Notable baseball events

Marlins Park hosted Pool 2 during the second round of the 2013 World Baseball Classic on March 12–16, 2013.

In September 2013, Henderson Álvarez pitched a no-hitter against the Detroit Tigers, recording four strikeouts and one walk. The game was scoreless up to the 9th inning. In the bottom of 9th, with the Marlins at bat and the bases loaded, Luke Putkonen surrendered the game-winning run by unleashing a wild pitch, allowing Marlins right fielder Giancarlo Stanton to score from 3rd base. This no-hitter was unusual in that it ended with a walk-off wild pitch. This was the first no-hitter to be pitched at Marlins park, with the next no-hitter being pitched by Marlins pitcher Edinson Vólquez in June 2017.

The Marlins and their fans experienced the first rain delay at Marlins Park on April 6, 2015. During a sold-out Opening Day game against the Atlanta Braves, a shower moved over the stadium with the roof open. The bottom of the 2nd inning was interrupted for 16 minutes while the roof was closed; the field, however, was sufficiently wet to cause players to slip several times during the remainder of the game, a 2–1 Braves victory.

On June 20, 2016, Marlins Park saw the most-ever home runs hit in one game at the park, with eight in a 5–3 win by the Colorado Rockies over the Marlins. This also set a Major League record for solo home runs accounting for all the scoring in a game, surpassing the previous record of five.

From March 9 to 13, 2017, Marlins Park hosted Pool C in the four-pool, first round of the 2017 World Baseball Classic.

Marlins Park hosted the 2017 Major League Baseball All-Star Game in July 2017. This was the first time the Miami Marlins hosted the midsummer classic, after the 2000 All-Star Game was moved to Atlanta.

From March 11 to 22, 2023, it is set to host Pool D and the knockout rounds of the 2023 World Baseball Classic.

Non-baseball events

College football
The Miami Beach Bowl college football bowl game was played at Marlins Park every December from 2014 through 2016. The bowl was moved to Frisco, Texas for 2017 and is now known as the Frisco Bowl.

On November 23, 2019, the FIU Panthers upset the Miami Hurricanes 30–24 in a nonconference football game.

Soccer
The stadium hosted its first non-baseball event when Venezuela and Nigeria national teams played a match on November 14, 2012. The field was configured for soccer by covering the infield dirt, placing one goal near the Marlins' dugout on the third-base side and the other in front of the visitors' bullpen in right field.
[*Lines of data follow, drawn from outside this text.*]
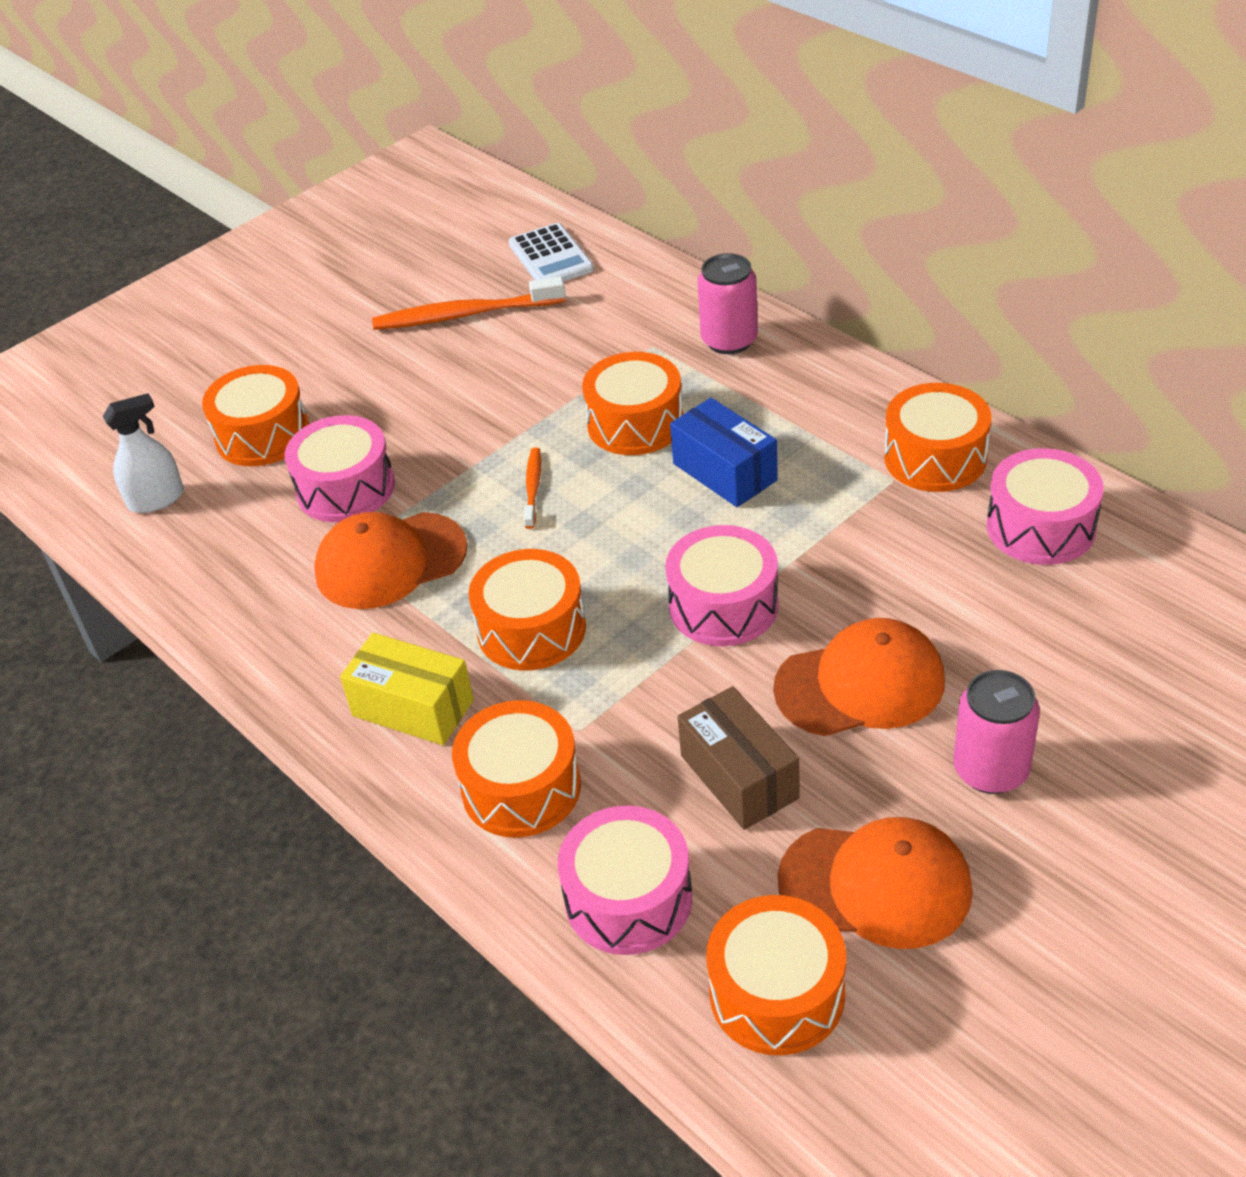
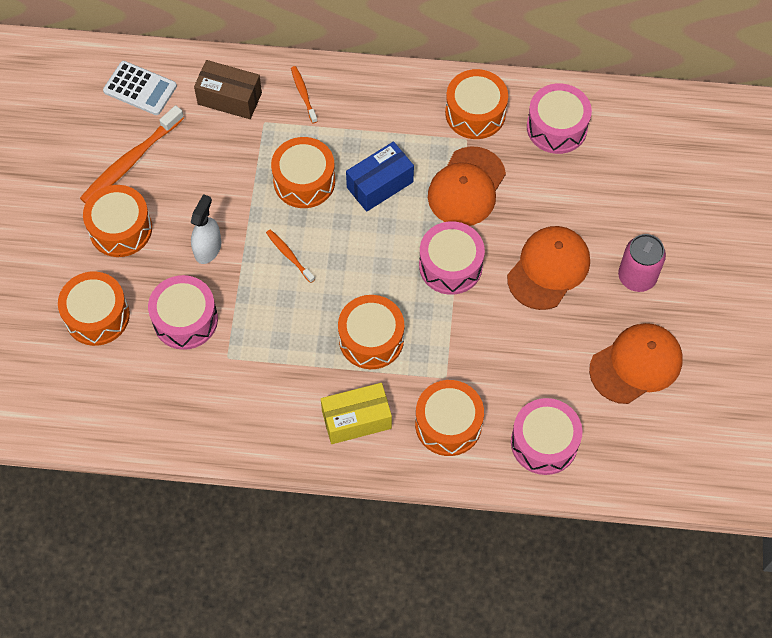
camera: 45 degrees left, 20 degrees up
(156, 499) = (81, 395): white spray bottle -> white spray bottle (208, 248)
(390, 561) = (258, 347): orange cap -> orange cap (466, 187)
(724, 472) = (380, 185): blue box -> blue box turned 45 degrees counterclockwise
(729, 340) = (303, 94): pink can -> orange toothbrush
(739, 777) = (538, 352): brown box -> brown box (229, 98)
(777, 993) = (638, 440): orange drum -> orange drum (120, 229)

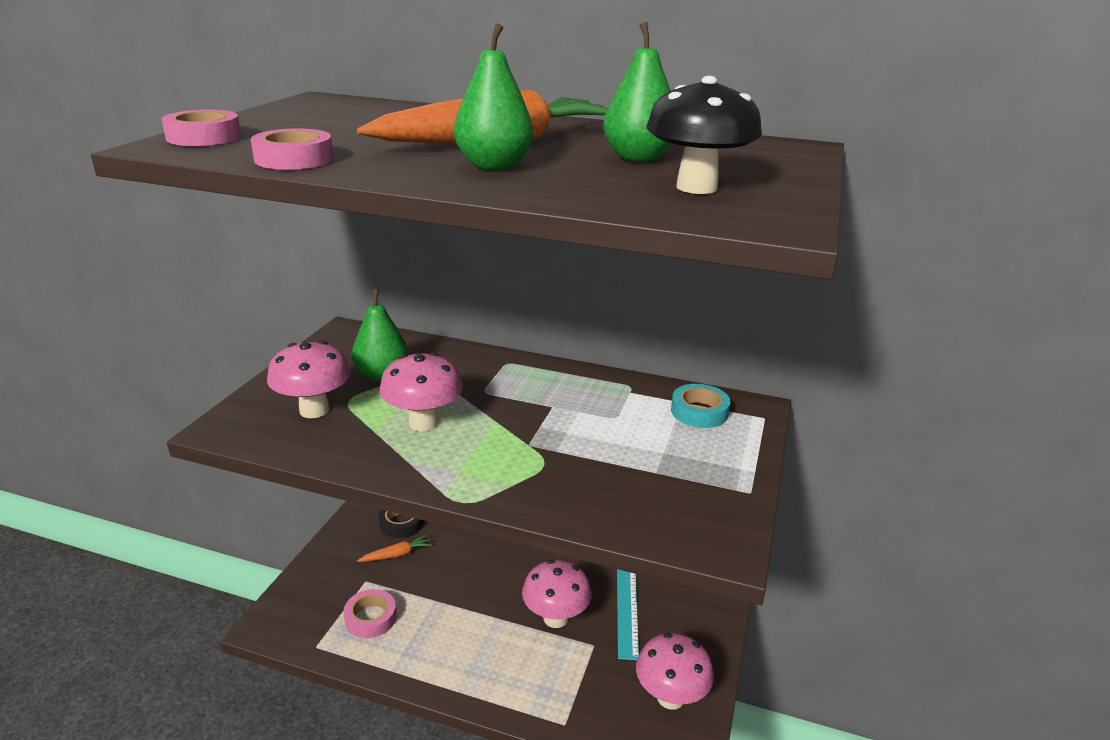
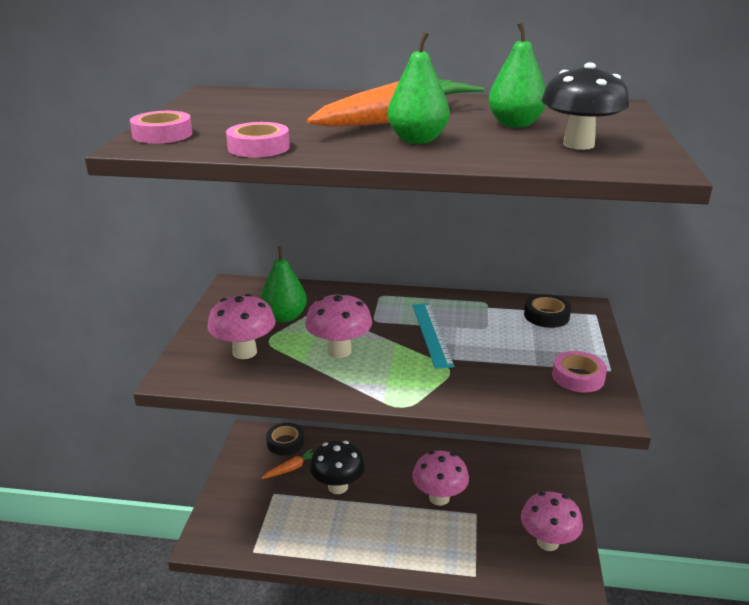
camera: 10 degrees left, 0 degrees up
(370, 618) = (290, 522): pink tape -> pink tape (578, 377)
(441, 585) = (338, 487): none -> black mushroom
(627, 608) = (492, 481): turquoise ruler -> turquoise ruler (432, 334)
(699, 412) = (546, 316): turquoise tape -> black tape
In January 2013, Marlins Park began hosting the Miami Soccer Challenge as part of a three-year partnership with Global Football Challenge.

International soccer matches

Concerts

Other events
The stadium was scheduled to host the 22nd annual World Music Awards on December 22, 2012, but the event was canceled due to logistical and multiple visa issues, as well as the stated intent to observe the national mourning of the Sandy Hook Elementary School shooting.

On April 20, 2013, the park hosted "America's Night of Hope" with Joel and Victoria Osteen, an annual stadium event for Joel Osteen Ministries.

On January 21–22, 2017, it hosted the Race of Champions, an all-star racecar competition.

Jennifer Lopez and Marc Anthony headlined “One Voice: Somos Live! A Concert For Disaster Relief” a benefit concert to raise money for Feeding America, Save the Children, Habitat for Humanity, United Way, UNICEF, and Unidos for Puerto Rico in the wake of natural disasters in Puerto Rico, as well as the southern United States, Mexico, and other areas of the Caribbean on October 14, 2017. The benefit concert was broadcast on Telemundo and Univision.

Marlins Park has hosted Monster Jam events since February 2018 as part of their stadium championship tours.

Jehovah's Witnesses hosted the "Love Never Fails" convention at the stadium on May 24–26 and July 5–7, 2019.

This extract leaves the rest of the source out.